Последним и высшим ее достижением было проникновение в дом Шуваловой, долгие годы для нее

закрытый. Не только на даче, но и в городе она стала довольно часто забегать к Серафиме Антоновне — то по

дороге из универмага, то по дороге в универмаг. Серафима Антоновна относилась к ней довольно терпеливо. За

множество мелких осведомительских услуг она вынуждена была обещать Калерии Яковлевне самую

энергичную помощь в отношении квартиры в новом доме. Серафима Антоновна сдержала свое слово, даже

сходила к Мелентьеву, с которым в последние месяцы поддерживала отношения в таком духе, о каком можно

было бы сказать: дух лойяльного сотрудничества. Мелентьев опять говорил о чувстве плеча, обещал учесть

ходатайство Серафимы Антоновны, уважаемой ведущей ученой, тем более что, мол, он и сам стоит горой за

Харитонова, он-то, мол, поддержит кого надо на партбюро, но ведь еще могут возникнуть осложнения на

заседании профкома, пусть там скажет свое слово она, беспартийная ведущая ученая. Пусть она похлопочет и о

Самаркиной. Совместно они договорились хлопотать еще и о Красносельцеве. У него, правда, тоже хорошая

квартира, но ему надо сделать так, чтобы самому переехать в новую, а на старой оставить дочку с мужем и

ребенком.

Сговор не привел ни к чему. На профкоме выступило несколько человек и все единодушно были против

того, чтобы давать квартиры тем, у кого и так хорошие жилищные условия. Серафима Антоновна утратила

обычную свою выдержку. “Очень жаль, — сказала она, когда профком решил отказать в квартирах всем, кому

она протежировала, — очень жаль, что демократические принципы в нашем институте сведены к нулю. Очень

жаль, что мы все так легко подчиняемся диктату товарища Колосова. Я уступаю, но только под грубейшим

нажимом директора, который изволит тут повышать голос и, я бы сказала, запугивать нас”.

Павел Петрович слушал ее с удивлением и горечью. Грубейший его “нажим и его запугивание

выразились, оказывается, в словах: “Мы не позволим нас обманывать и под видом улучшения быта ученых

улучшать быт их дальних родственников. Мы предадим гласности все эти поползновения”.

На этом же заседании Павел Петрович попросил профком дать хотя бы маленькую квартирку Ивану

Ивановичу Ведерникову, который сам с такими просьбами никуда не обращался, но о котором ходатайствует он,

Павел Петрович, и принялся рассказывать о тех условиях, в каких живет Ведерников. “Вот у кого надо учиться

скромности, — сказал Павел Петрович. — А не у Харитонова”. — “Эта скромность — пуще гордости! —

воскликнула Серафима Антоновна. — Он третирует всех, кто с ним не пьет! Он живет в бреду, в горячке!” —

“Не стыдно вам, Серафима Антоновна?” — мягко ответил Павел Петрович.

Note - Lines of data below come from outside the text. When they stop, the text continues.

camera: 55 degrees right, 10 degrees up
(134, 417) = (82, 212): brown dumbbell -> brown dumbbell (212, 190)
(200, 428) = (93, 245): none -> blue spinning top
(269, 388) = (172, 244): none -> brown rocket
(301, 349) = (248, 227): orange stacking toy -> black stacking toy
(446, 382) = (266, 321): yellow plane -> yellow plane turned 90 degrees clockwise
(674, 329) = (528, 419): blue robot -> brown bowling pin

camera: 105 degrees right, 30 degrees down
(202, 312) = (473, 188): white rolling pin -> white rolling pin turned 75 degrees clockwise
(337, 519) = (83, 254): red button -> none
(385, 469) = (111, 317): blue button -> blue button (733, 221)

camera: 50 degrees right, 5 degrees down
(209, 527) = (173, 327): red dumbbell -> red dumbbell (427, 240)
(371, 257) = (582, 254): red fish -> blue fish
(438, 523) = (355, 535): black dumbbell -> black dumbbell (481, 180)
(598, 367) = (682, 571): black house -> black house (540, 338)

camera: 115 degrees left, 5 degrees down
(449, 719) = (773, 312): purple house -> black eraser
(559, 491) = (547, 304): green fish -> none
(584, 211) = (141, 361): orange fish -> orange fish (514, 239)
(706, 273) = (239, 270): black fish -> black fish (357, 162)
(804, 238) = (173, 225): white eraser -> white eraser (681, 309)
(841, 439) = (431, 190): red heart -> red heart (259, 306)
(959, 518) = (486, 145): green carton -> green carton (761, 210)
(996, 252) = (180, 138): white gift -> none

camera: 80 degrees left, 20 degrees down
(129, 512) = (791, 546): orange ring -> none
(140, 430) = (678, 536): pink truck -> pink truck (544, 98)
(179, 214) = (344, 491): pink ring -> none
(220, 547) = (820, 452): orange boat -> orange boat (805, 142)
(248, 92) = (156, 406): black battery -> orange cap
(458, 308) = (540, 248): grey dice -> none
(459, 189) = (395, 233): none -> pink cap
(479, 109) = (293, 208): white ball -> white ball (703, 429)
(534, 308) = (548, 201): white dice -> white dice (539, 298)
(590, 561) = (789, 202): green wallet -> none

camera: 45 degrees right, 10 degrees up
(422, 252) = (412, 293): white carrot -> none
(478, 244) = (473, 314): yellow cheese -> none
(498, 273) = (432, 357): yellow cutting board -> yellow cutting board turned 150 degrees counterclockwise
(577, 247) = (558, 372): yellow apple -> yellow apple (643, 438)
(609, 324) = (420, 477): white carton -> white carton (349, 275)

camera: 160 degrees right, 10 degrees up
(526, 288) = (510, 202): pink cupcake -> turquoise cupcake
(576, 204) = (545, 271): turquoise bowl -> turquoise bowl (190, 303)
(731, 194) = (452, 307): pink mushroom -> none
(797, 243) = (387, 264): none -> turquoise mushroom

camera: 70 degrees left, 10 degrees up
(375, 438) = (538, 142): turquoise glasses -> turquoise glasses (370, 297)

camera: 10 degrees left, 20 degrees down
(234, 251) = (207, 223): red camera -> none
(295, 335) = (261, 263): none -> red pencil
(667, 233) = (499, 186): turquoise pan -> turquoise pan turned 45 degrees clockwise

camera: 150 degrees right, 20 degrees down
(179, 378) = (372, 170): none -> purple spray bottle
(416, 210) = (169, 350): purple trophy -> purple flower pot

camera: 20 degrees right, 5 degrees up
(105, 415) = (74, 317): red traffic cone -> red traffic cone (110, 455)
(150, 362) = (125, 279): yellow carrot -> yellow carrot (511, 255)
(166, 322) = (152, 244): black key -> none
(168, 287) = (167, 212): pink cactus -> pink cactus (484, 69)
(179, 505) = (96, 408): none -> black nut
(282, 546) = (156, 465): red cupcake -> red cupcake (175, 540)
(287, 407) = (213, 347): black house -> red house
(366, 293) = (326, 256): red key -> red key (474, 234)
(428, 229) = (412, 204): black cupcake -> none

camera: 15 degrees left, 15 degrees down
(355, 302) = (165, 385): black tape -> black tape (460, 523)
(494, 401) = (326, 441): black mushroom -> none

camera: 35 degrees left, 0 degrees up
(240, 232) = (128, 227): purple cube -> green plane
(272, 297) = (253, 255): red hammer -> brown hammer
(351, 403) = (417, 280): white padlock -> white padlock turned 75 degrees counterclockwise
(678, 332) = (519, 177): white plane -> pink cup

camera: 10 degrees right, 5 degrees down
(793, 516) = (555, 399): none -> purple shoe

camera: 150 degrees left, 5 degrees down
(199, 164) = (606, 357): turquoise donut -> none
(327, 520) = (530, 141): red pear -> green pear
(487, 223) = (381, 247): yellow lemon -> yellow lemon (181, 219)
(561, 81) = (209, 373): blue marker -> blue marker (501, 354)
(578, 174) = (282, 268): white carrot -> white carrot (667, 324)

Вопрос о квартире Ведерникову решили при одном голосе против. Это был голос Серафимы Антоновны.

Опустив свою одинокую руку, она поднялась с кресла и, прошагав до двери походкой королевы,

демонстративно покинула заседание профкома.

К Новому году дом заселили, недовольных оказалось немало, во все инстанции полетели заявления. И в

это самое время разнесся слух, что в ближайшие дни партбюро будет разбирать вопрос о том, как осуществляет

руководство институтом директор Колосов.

Одни пожимали плечами и удивлялись подобной выдумке Мелентьева. Другие говорили, что Мелентьеву

за эту выдумку, наверно, влепят; зачем дергает и нервирует человека. Третьи говорили: ну и что же, всякому

начальнику время от времени полезна встряска. Четвертые просто потирали руки от удовольствия: так ему,

Колосову, и надо, святошу из себя изображает, такой идейный — сил нет. Пятые считали: понормальнее станет в

институте, а то у нас теперь вроде завода, — только и разговоров что о производстве, а не о науке. Связь с

производством да связь с производством, всякие содружества, работать некогда.

Известие о том, что о нем будут разговаривать на партийном бюро, меньше всего задело самого Павла

Петровича. Ничего иного он от Мелентьева и не ожидал. Он приготовил материалы о том, что сделано в

институте за десять месяцев, о том, какие внесены изменения в тематический план, как план очищался от

устаревших и бесперспективных тем, как он пополнялся темами, волнующими производственников, как

выполнялось правительственное задание, как росли при этом люди, какие произведены повышения в

должностях молодых научных сотрудников, как улучшались бытовые условия работников института, какие

чрезвычайные меры были приняты для того, чтобы в очень короткий срок построить дом.